Approaching their shop, one has to cross the Burke-Gilman bike trail, where throngs of commuters head downtown, many on zippy e-bikes that are popular around the world. Those bikes are a seemingly perfect application for electric propulsion: lightweight, efficient vehicles with limited payload and a battery capacity to cover the desired daily range at greater speed with less effort. And all this for a price that is well within reach for millions of consumers.
To mimic this model with boats is the mission of Pure Watercraft and its founder, Andy Rebele, a tech executive, entrepreneur, and investor (i.e., Webvan, CityAuction, Ticketmaster) with a degree in mathematical and computational science from Stanford and an MBA in financial engineering from MIT. Watching and learning from Torqeedo, the German firm that blazed a fresh path for modern electric propulsion in the recreational boating market since 2005 (see “A Tale of Two Companies,” PBB No. 180), Rebele explains why he entered this game: “To build the technology that enables a new era in boating that is more enjoyable, accessible, and environmentally friendly than ever before.”

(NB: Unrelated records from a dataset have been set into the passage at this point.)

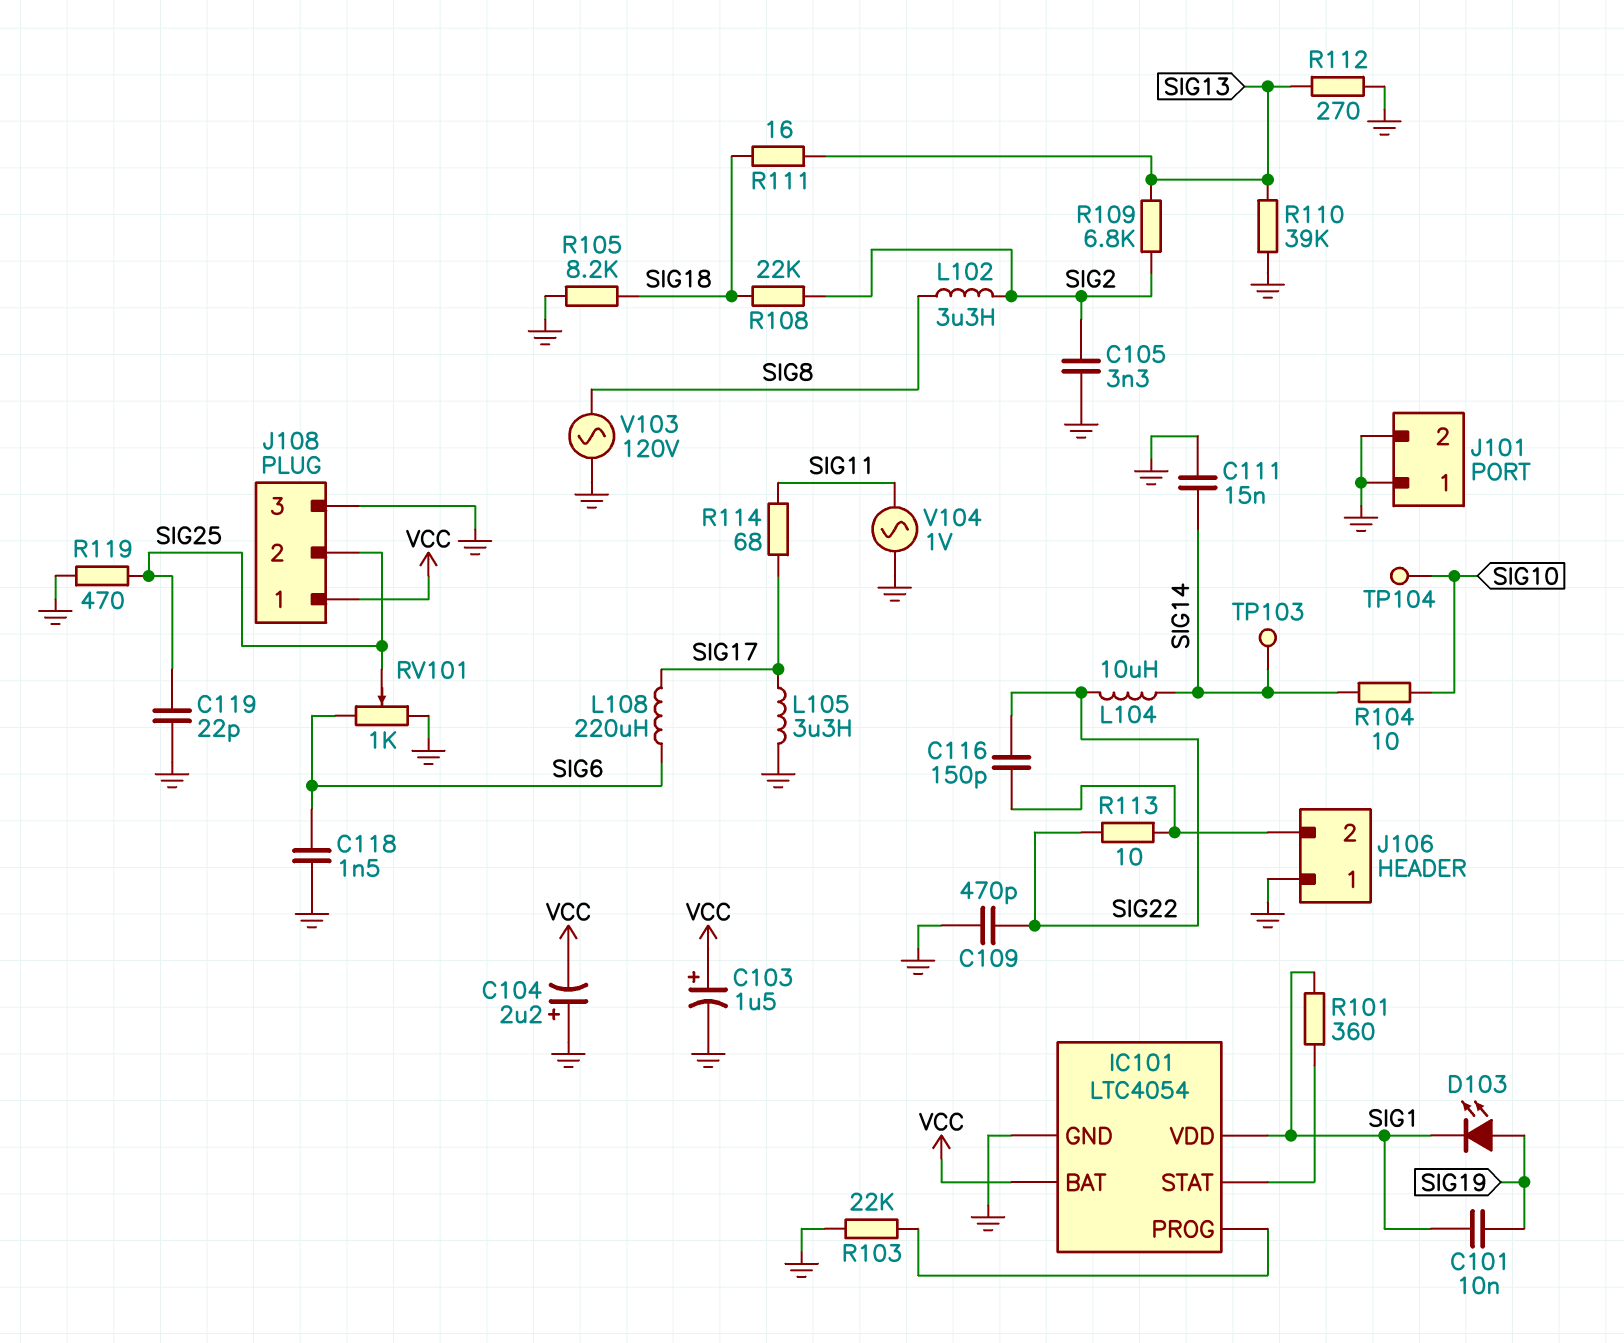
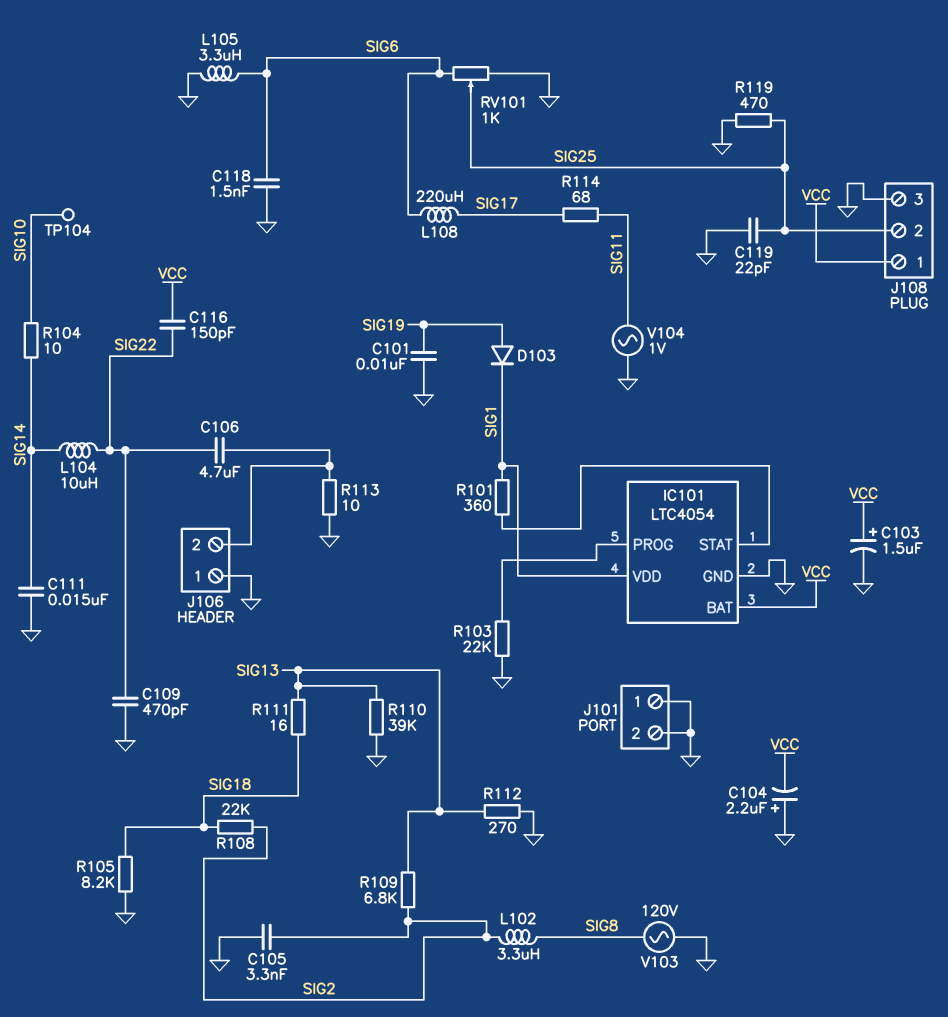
C101: 10nF (SIG1, SIG19) -> 10nF (GND, SIG19)
C106: none -> 4.7uF (J106/2, SIG22)
C116: 150pF (J106/2, SIG22) -> 150pF (SIG22, VCC)
D103: LED (A SIG19, K SIG1) -> diode (A SIG19, K SIG1)
L105: 3.3uH (GND, SIG17) -> 3.3uH (GND, SIG6)
R113: 10 (J106/2, SIG22) -> 10 (GND, J106/2)
TP103: test point (SIG14) -> none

As I talked to him last fall, prior to the public rollout of the Pure Outboard at the Seattle boat show and the onset of the coronavirus pandemic, it was clear that Rebele’s boating experience, which includes competitive high school and collegiate rowing, influenced his company’s trajectory. Also, he was brought up in San Diego County, California, where he fished for bass and blue gill along the shores and on the waters of Lower Otay Lake near the Mexican border, and, according to the company blog, struggled “with a rented outboard that wouldn’t start.”
Pure Watercraft’s Cobalt Lesson
Listening to Rebele, I got a lesson in economics, strategic decision-making, and market analysis. Yet the path he took was anything but straight or free of obstacles and hiccups. “It’s been eight years. There was a lot of time for mistakes,” he said. “When I told someone that I spent 40%…on mistakes, the reply was, ‘Oh my god, you got away easy.’”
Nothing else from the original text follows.